Si tratta di sindromi (un insieme di sintomi) determinate da fattori biologici che influiscono sullo sviluppo cerebrale in epoca precoce, cioè durante lo sviluppo fetale o nei primissimi anni di vita. Soltanto per un quinto dei casi le cause sono note (tutte Malattie Rare). La maggior parte sono di natura genetica. Si passa da forme meno gravi, come le sindromi di Asperger, a forme molto complesse e molto gravi, come l’autismo infantile e la sindrome di Rett, le cui cause sono state identificate successivamente in uno qualunque dei seguenti tre geni: MEC P2, CDKL5 e FOX.
Il bambino con autismo infantile presenta importanti difficoltà nell’interazione, nella comunicazione e nelle attività di gioco, che sono per lo più di tipo ripetitivo, con isolamento rispetto ai gruppo dei coetanei. All’autismo spesso si aggiunge il ritardo mentale, che si aggrava o sopravviene col progredire dell’età perché manca la comunicazione. Il linguaggio verbale tipico dell’autismo – quando è presente – è formato da “risposte a pappagallo”, “insalata di parole” non comunicative, inversione pronominale, e risulta spesso non adeguato al contesto; scarso è pure l’utilizzo dei gesti comunicativi. Le immagini sono la forma di comunicazione più facile ad usarsi per comunicare.
Purtroppo il problema della comunicazione per le persone con autismo non consiste nella favella, cioè nella capacità di proferire le parole, come succede in casi di grave spasticità, ma nella capacità di usarle a fini comunicativi e nella comprensione del significato delle parole dette dagli altri. Le persone con sindrome di Asperger, invece, sono perfettamente in grado di usare il linguaggio verbale e quello scritto, anche forbito, per fini comunicativi».

In presenza di una compromissione della comunicazione verbale e non verbale, come avviene l’interazione con le persone che sono interessate da questa patologia, con quali modalità e attraverso quali canali?
«Esistono varie forme di Comunicazione Aumentativa e Alternativa (CAA), che possono essere utilizzate per coloro che presentano queste disabilità di comunicazione, le quali sono diverse da quelle più diffuse nei servizi sanitari, ove la logopedia è molto impegnata a riabilitare le perdite provocate da ictus oppure i difetti di pronuncia, come la balbuzie. Per l’autismo, infatti, occorre agire sul difetto della comunicazione e non tanto sulla fonetica, che costituisce invece il principale campo di esperienza del logopedista “generico”.

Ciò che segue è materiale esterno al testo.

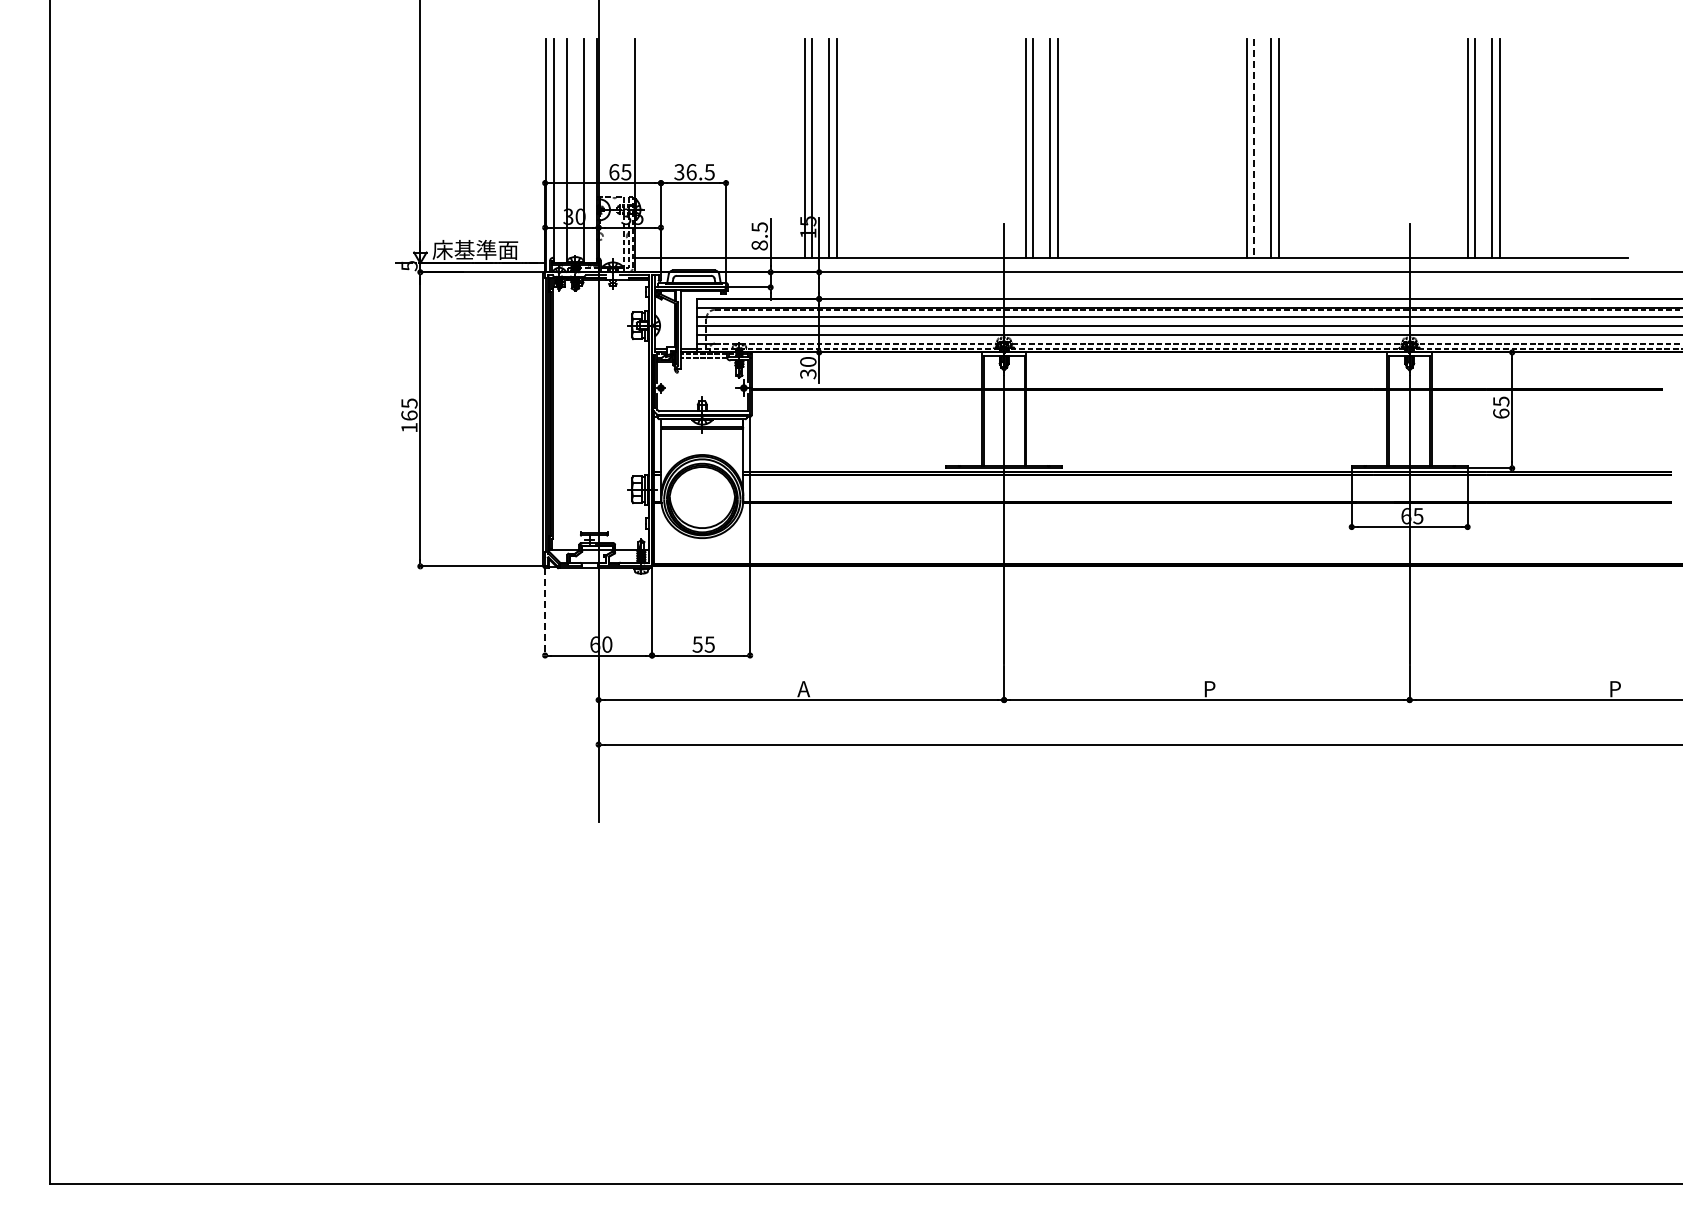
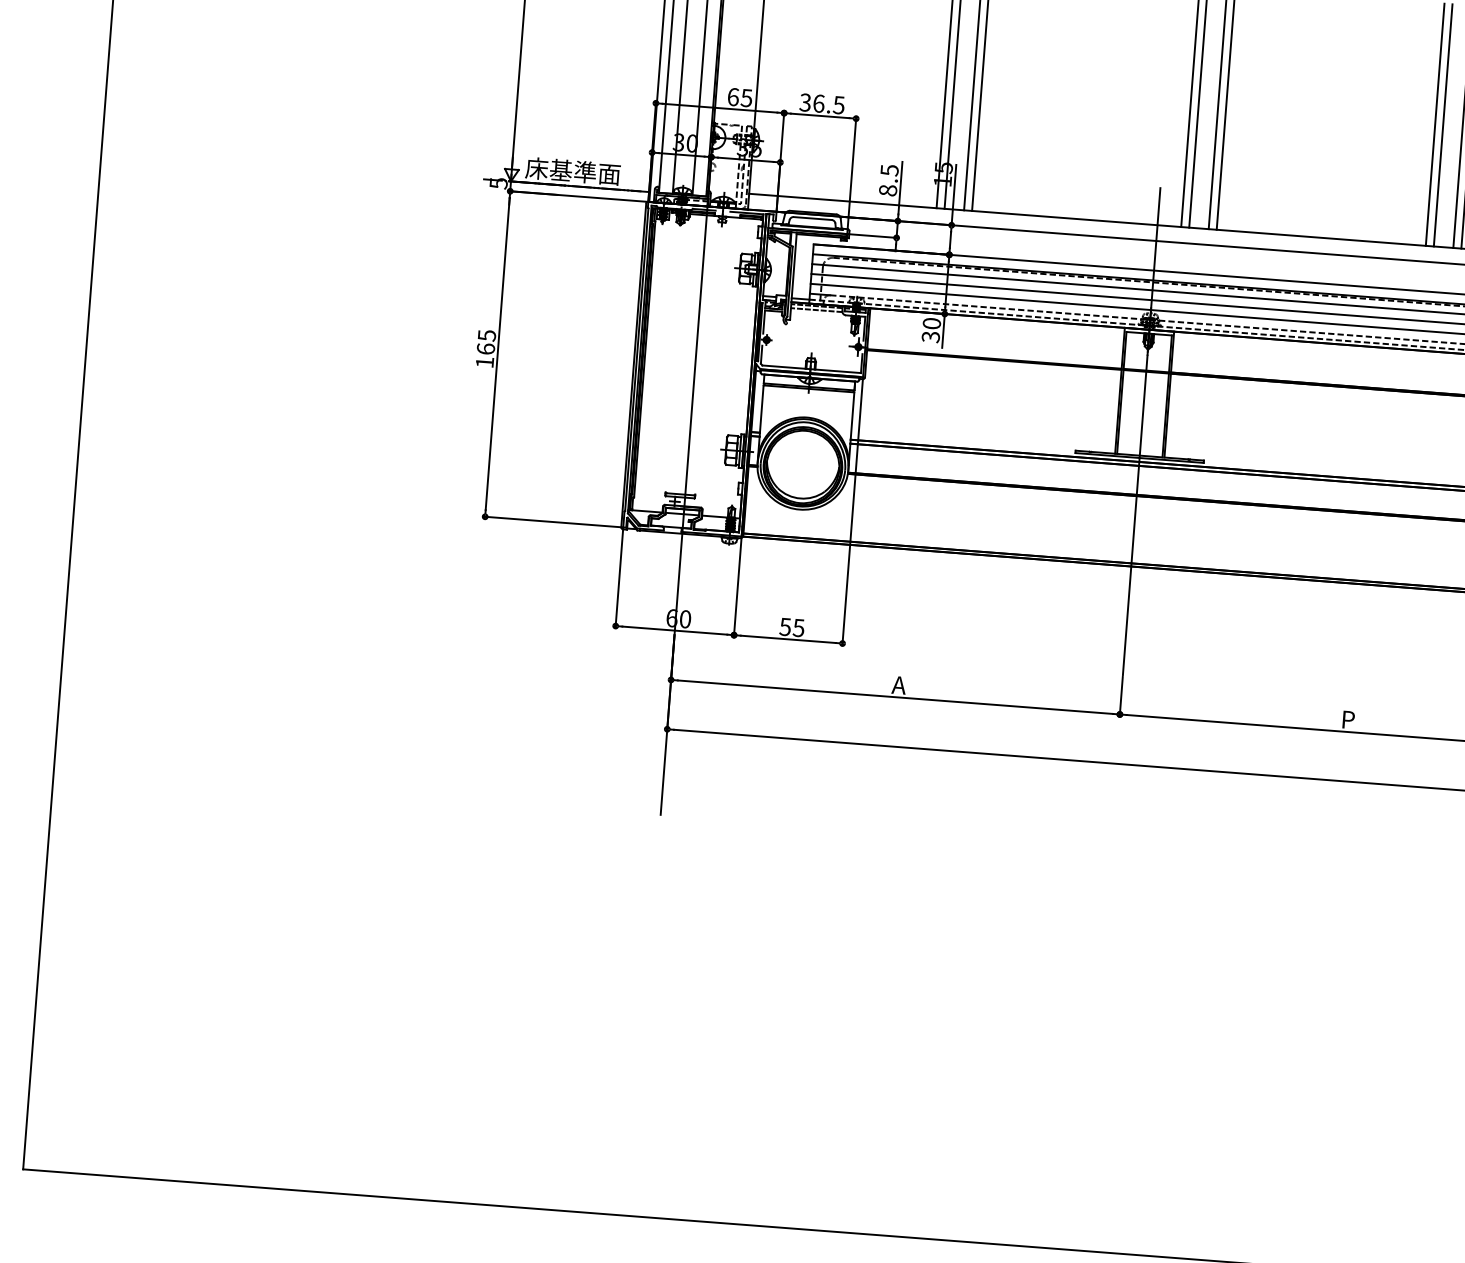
line: (1253, 149) -> (1442, 126), dashed -> solid
line: (545, 612) -> (619, 578), dashed -> solid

A questi bisogni speciali del disturbo autistico occorre rispondere con competenza ed esperienza specifiche, che possono essere accumulate soltanto da un logopedista che si specializzi in questo campo, oppure da uno psicopedagogista di formazione comportamentale (ABA, Applied Behavior Analysis, ovvero “Analisi Comportamentale Applicata”), che intervenga complessivamente sulle autonomie, fra le quali è compresa anche quella della comunicazione. Non è un caso che una delle strategie comportamentali più utilizzate si chiami proprio ABA Verbal Behaviour, con riferimento al “comportamento verbale”, e che per le persone con autismo che non parlano si debba spesso utilizzare, almeno in prima istanza, la figura dell’oggetto, dato che il collegamento fra un oggetto e una parola che lo rappresenta (un grafo che corrisponde a un fonema e non alla figura dell’oggetto) richiede un’abilità mentale difficile da conquistare, come dimostra ancora oggi la lingua cinese con i suoi pittogrammi, dove la scrittura della parola casa consiste nella figura stilizzata di una casa.

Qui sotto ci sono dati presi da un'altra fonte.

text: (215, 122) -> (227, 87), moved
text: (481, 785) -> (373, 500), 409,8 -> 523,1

Una via di comunicazione alternativa alle parole consiste nell’uso delle figure, per le quali le persone con autismo dimostrano molto spesso di avere migliore comprensione e più facile uso. Vi sono metodi come il PECS (Picture Exchange Communication System, una serie di figure in un mazzo, facilmente estraibili per indicare i bisogni della persona), che da decenni vengono utilizzati con buoni risultati. Da qualche anno, poi, sono disponibili anche i comunicatori elettronici, in particolare tablet predisposti allo scopo, oppure applicazioni su computer e smartphone, che consentono agevolmente di scendere lungo un “albero di decisioni” rappresentato da figure via via più specifiche, partendo ad esempio da un piatto per indicare il bisogno di mangiare, fino ad arrivare alla composizione del menù della prima e della seconda portata. È del resto quanto viene attuato, con mezzi più semplici, da parte dei ristoranti per stranieri, incapaci di comprendere il significato delle parole: inseriscono nel menù la foto del piatto accanto alla parola.
Ragazzo con dei cubi colorati davanti, che compongono la parola “Autism”Mi sono stati descritti diversi casi in cui la persona con autismo sa ripetere benissimo una parola come “acqua”, anche nella maniera ossessiva tipica del linguaggio autistico, ma non sa connetterla col suo bisogno di bere acqua, per cui l’acquisizione della dizione della parola non è sufficiente per giungere a un linguaggio comunicativo.
Può dimostrarsi accessibile l’utilizzo di una lingua dei segni, purché semplificata. Infatti la Lingua Italiana dei Segni (LIS) esige, proprio come il linguaggio parlato, la comprensione del legame fra un oggetto e la sua evocazione ed è quindi troppo complessa per avere successo. Se dovesse avere successo immediato, si dovrebbe dubitare sulla diagnosi di autismo, poiché il deficit consisterebbe nell’espressione del linguaggio, più che nella sua comprensione a livello cerebrale.
Ovviamente, l’abilitazione e l’evoluzione naturale dello sviluppo possono migliorare questi deficit: nessuna situazione può dirsi immutabile. In tal senso è frequente l’evoluzione dal linguaggio delle figure o da quello dei segni alla possibilità di pronunciare in modo comprensibile le parole.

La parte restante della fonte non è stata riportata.